** Work to be completed **
Among the entries below, please repeat exactly and only the lines from the line containing "line: (268, 300) -> (217, 243), removed" to the line containing "line: (182, 2284)", both lines included.

** Extracted information **
<<<<

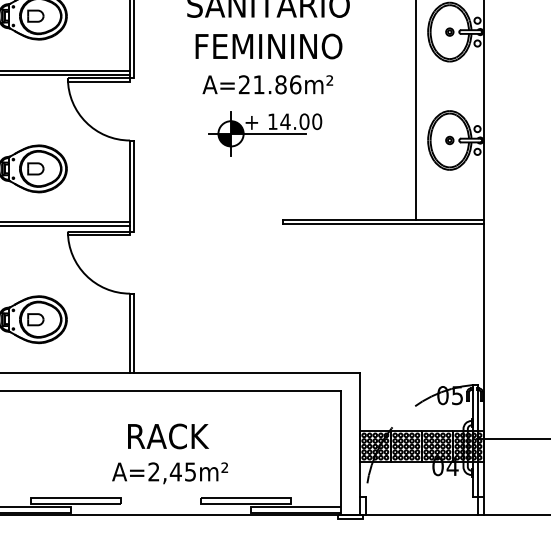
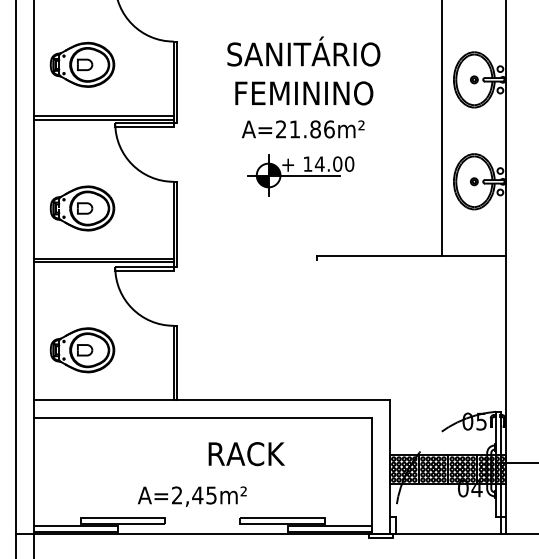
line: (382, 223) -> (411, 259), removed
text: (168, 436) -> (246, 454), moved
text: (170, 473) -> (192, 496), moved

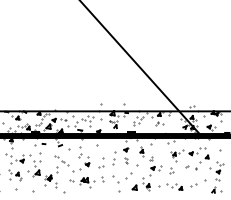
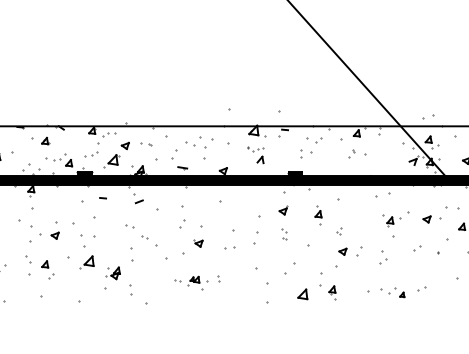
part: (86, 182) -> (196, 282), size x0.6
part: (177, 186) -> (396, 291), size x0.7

>>>>
<<<<

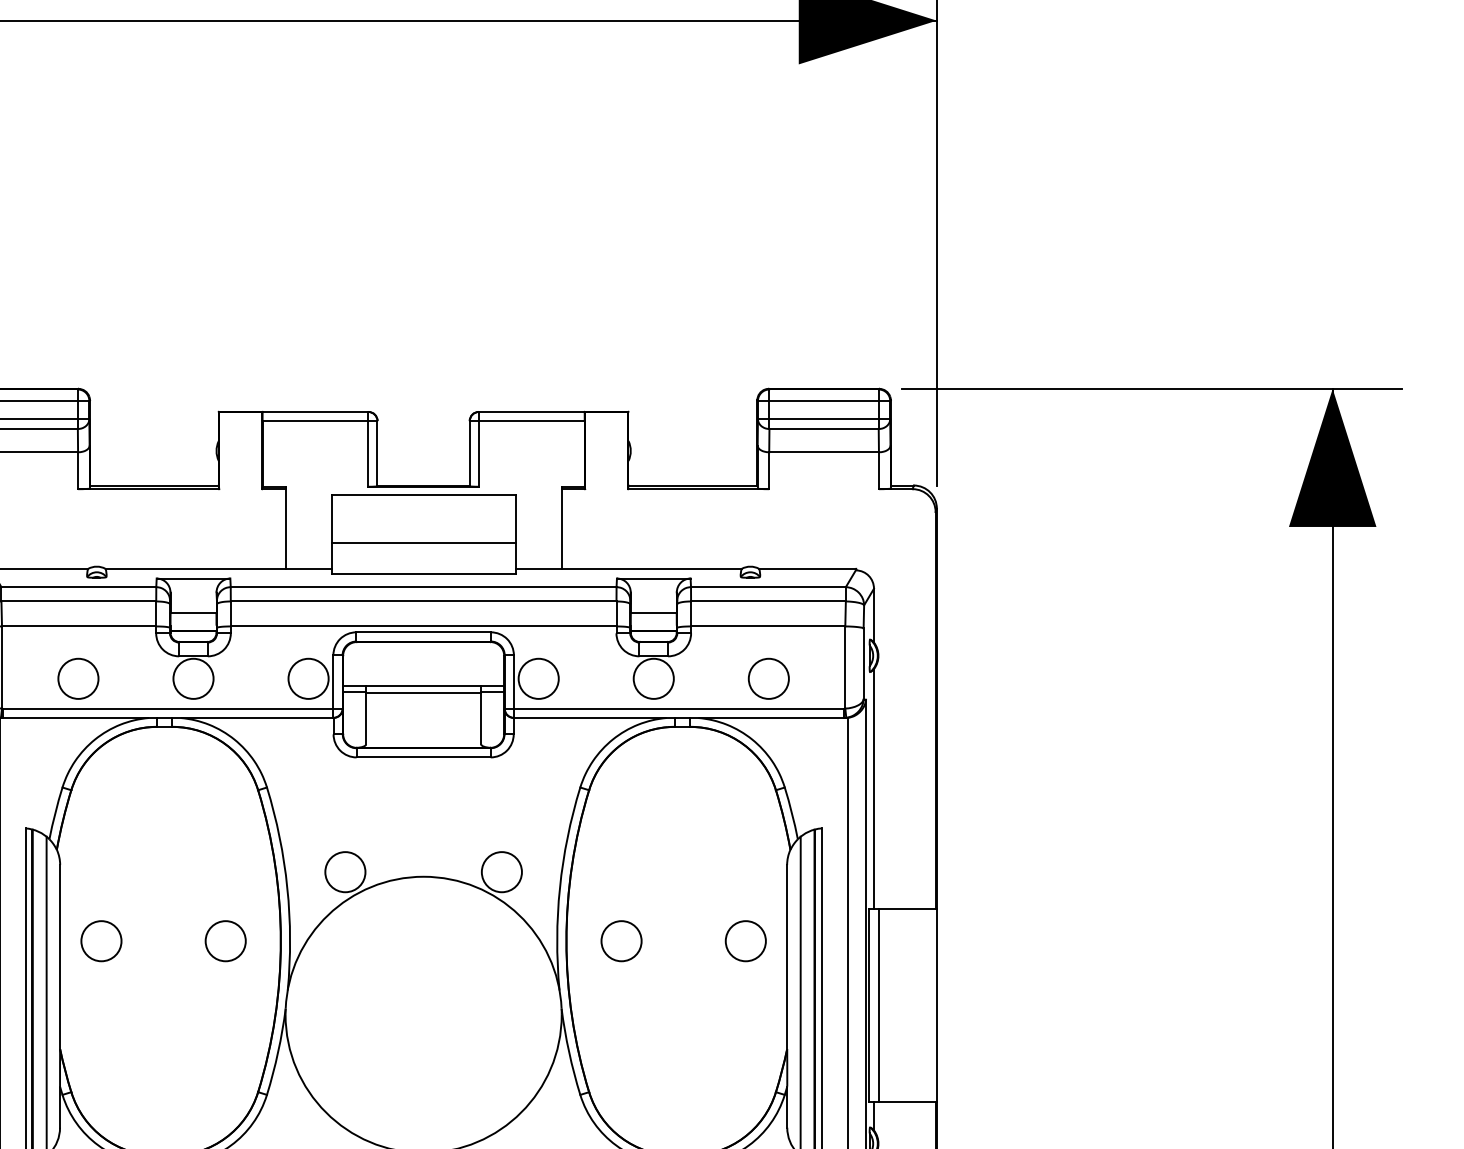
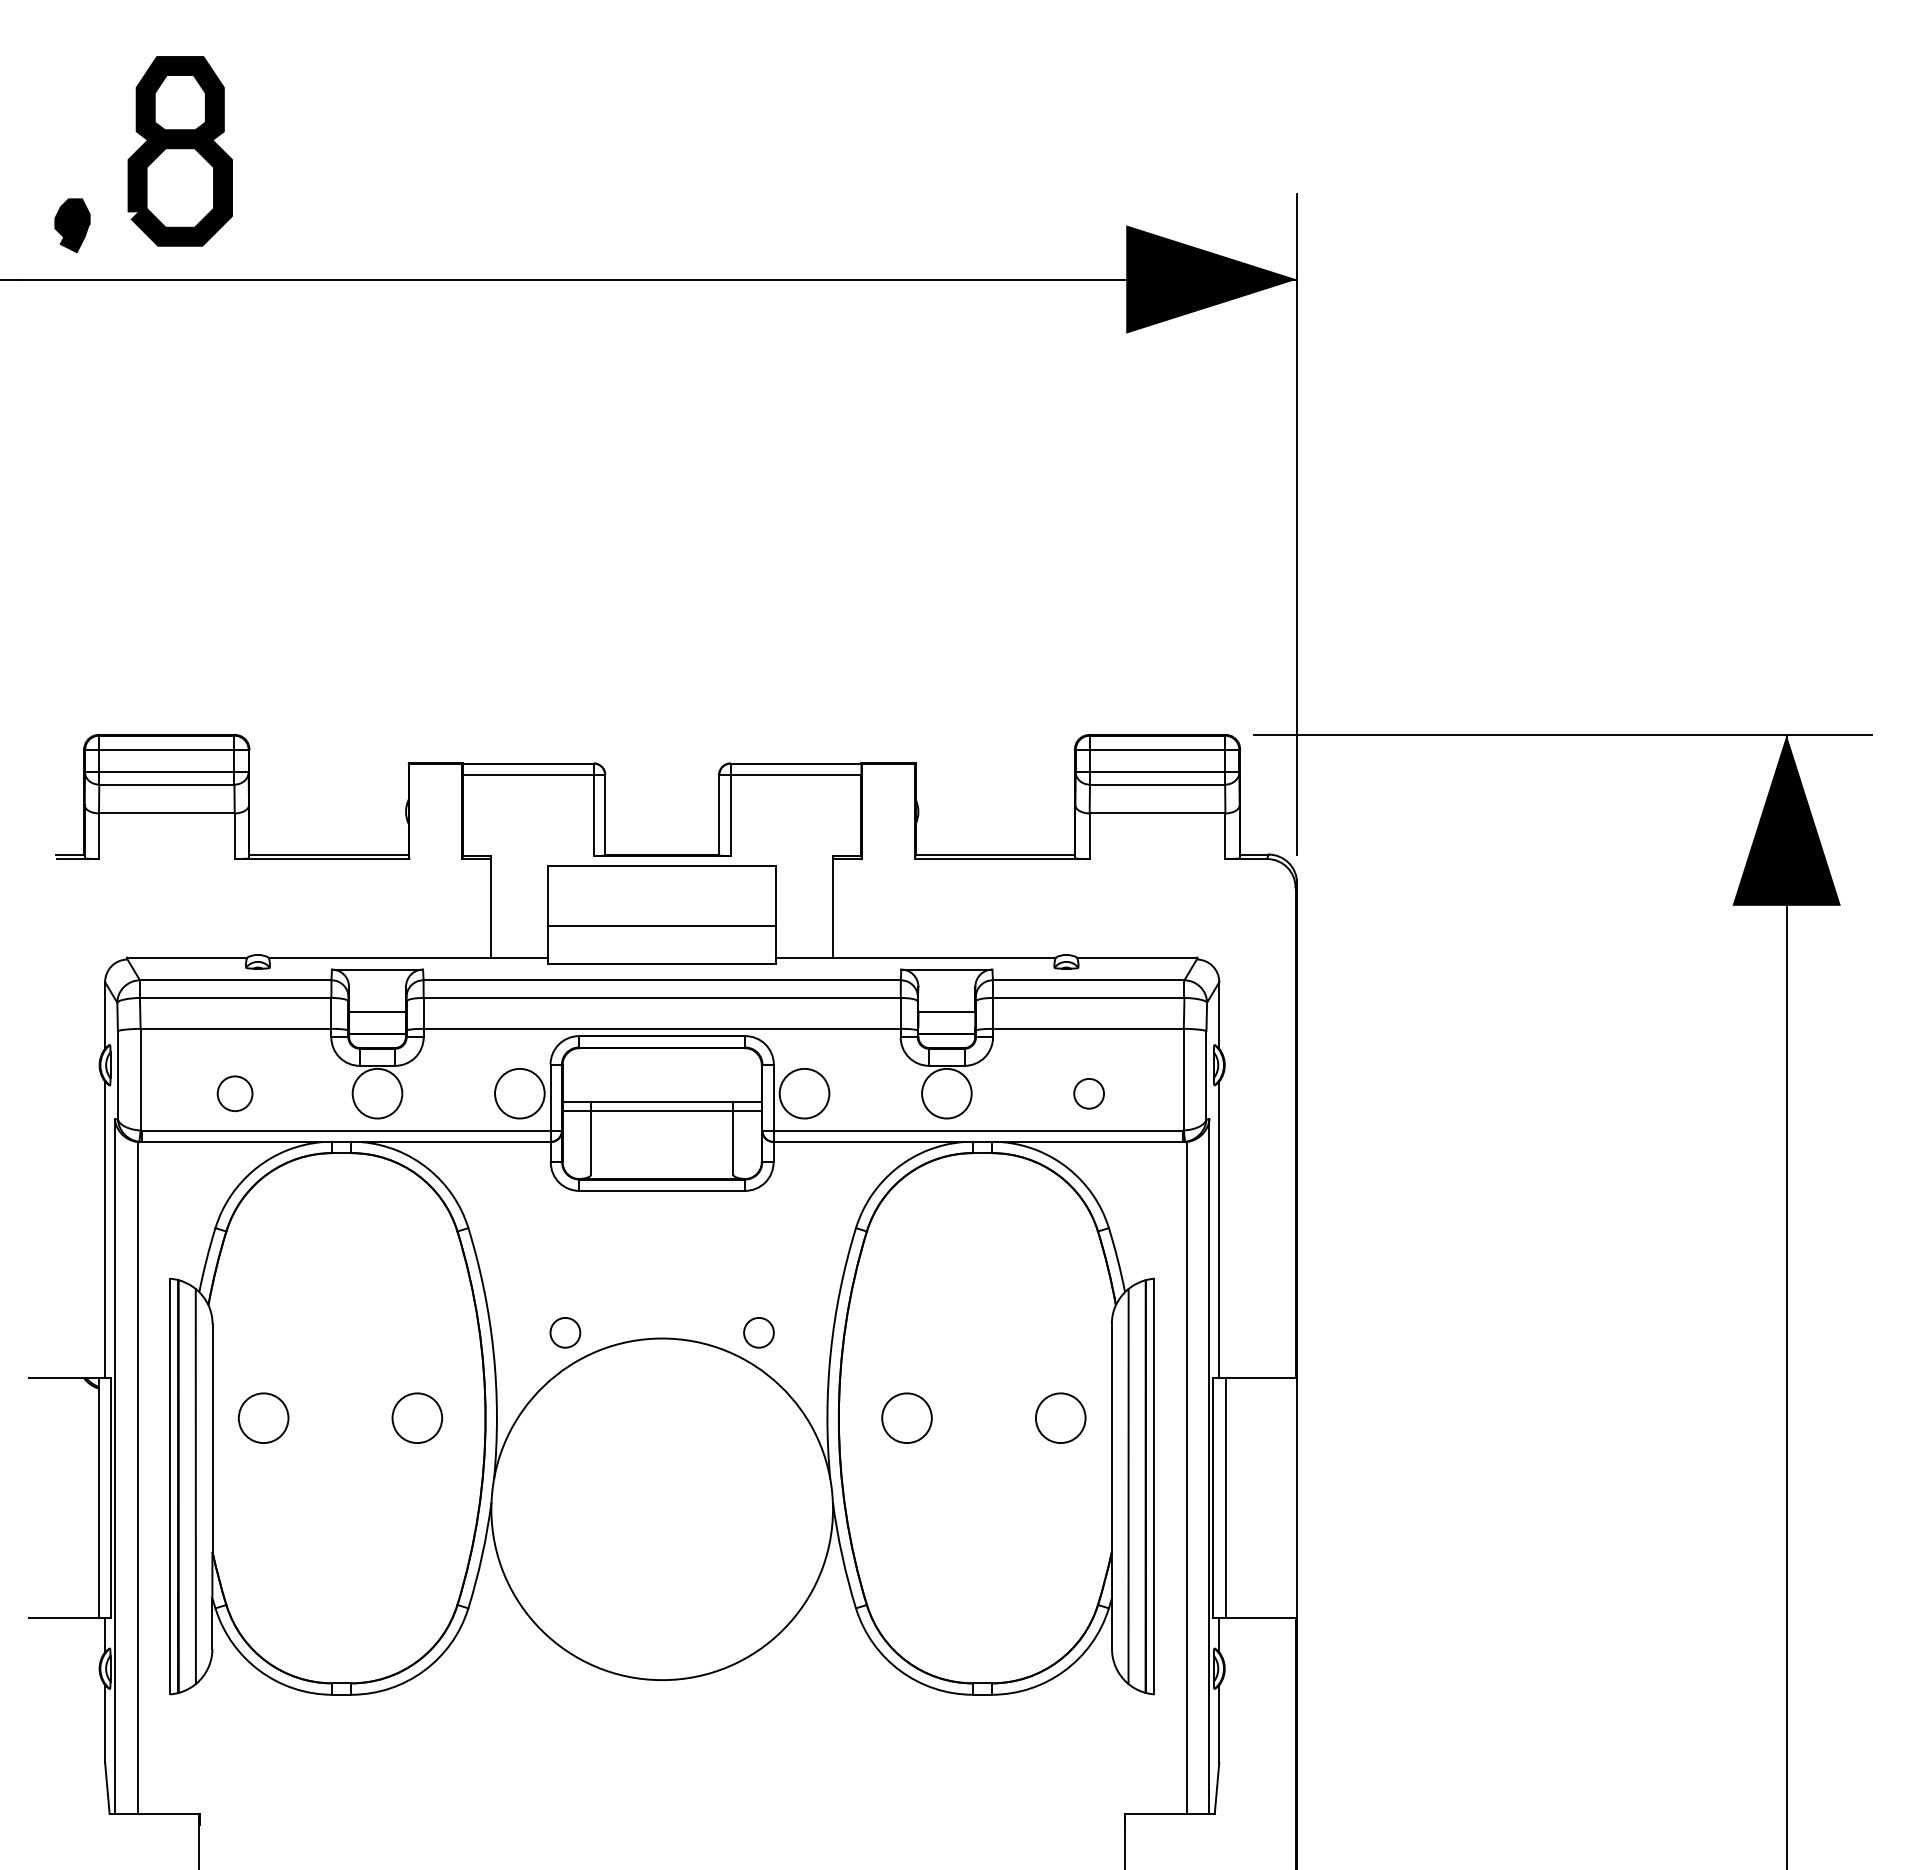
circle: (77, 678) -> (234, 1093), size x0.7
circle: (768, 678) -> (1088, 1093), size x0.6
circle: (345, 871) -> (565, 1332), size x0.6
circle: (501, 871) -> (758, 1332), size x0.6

>>>>
<<<<

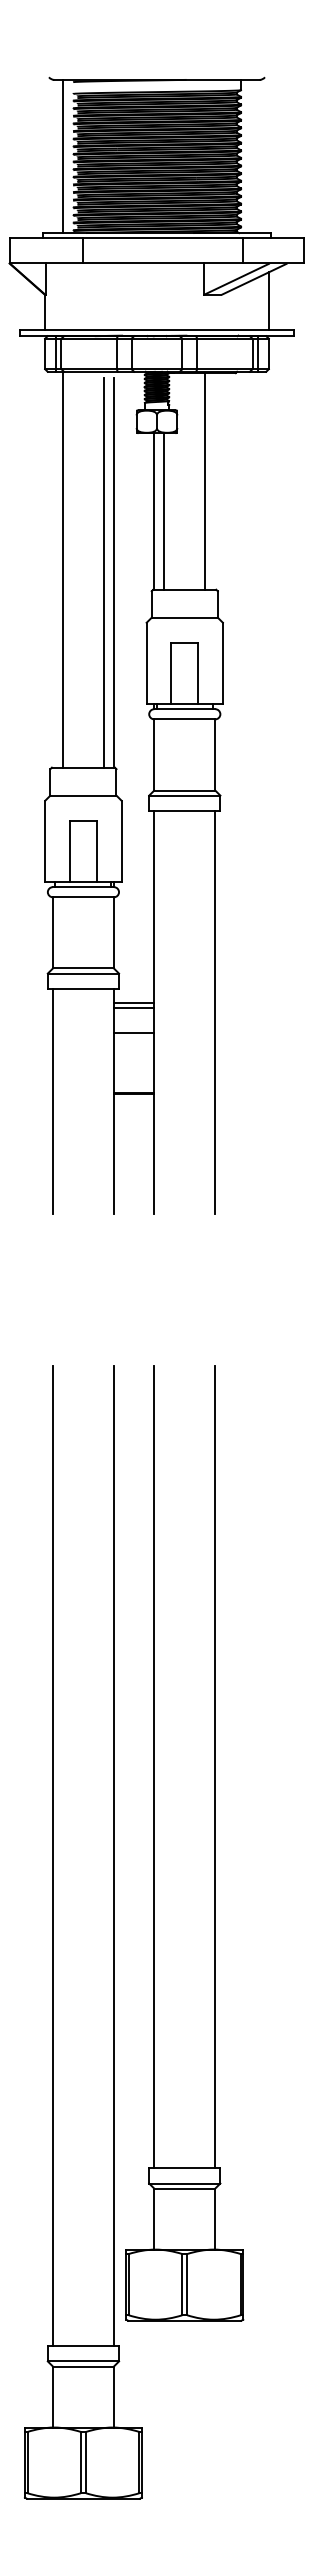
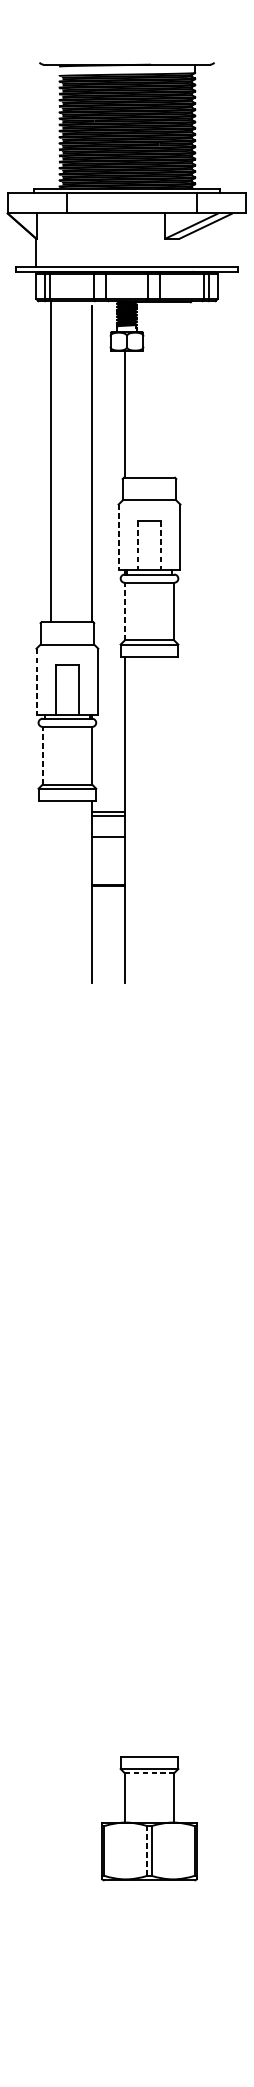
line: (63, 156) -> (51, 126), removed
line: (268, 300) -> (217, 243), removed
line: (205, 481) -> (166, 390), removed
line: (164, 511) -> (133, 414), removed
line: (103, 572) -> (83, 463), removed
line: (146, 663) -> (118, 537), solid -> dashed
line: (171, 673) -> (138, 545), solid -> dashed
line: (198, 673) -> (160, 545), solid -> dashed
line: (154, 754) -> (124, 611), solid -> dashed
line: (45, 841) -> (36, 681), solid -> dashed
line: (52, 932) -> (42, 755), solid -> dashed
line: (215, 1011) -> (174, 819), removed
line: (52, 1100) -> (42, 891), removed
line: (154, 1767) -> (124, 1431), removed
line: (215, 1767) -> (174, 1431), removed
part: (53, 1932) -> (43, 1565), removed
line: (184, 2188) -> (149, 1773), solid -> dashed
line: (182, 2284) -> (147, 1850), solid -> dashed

>>>>

** Result below **
line: (268, 300) -> (217, 243), removed
line: (205, 481) -> (166, 390), removed
line: (164, 511) -> (133, 414), removed
line: (103, 572) -> (83, 463), removed
line: (146, 663) -> (118, 537), solid -> dashed
line: (171, 673) -> (138, 545), solid -> dashed
line: (198, 673) -> (160, 545), solid -> dashed
line: (154, 754) -> (124, 611), solid -> dashed
line: (45, 841) -> (36, 681), solid -> dashed
line: (52, 932) -> (42, 755), solid -> dashed
line: (215, 1011) -> (174, 819), removed
line: (52, 1100) -> (42, 891), removed
line: (154, 1767) -> (124, 1431), removed
line: (215, 1767) -> (174, 1431), removed
part: (53, 1932) -> (43, 1565), removed
line: (184, 2188) -> (149, 1773), solid -> dashed
line: (182, 2284) -> (147, 1850), solid -> dashed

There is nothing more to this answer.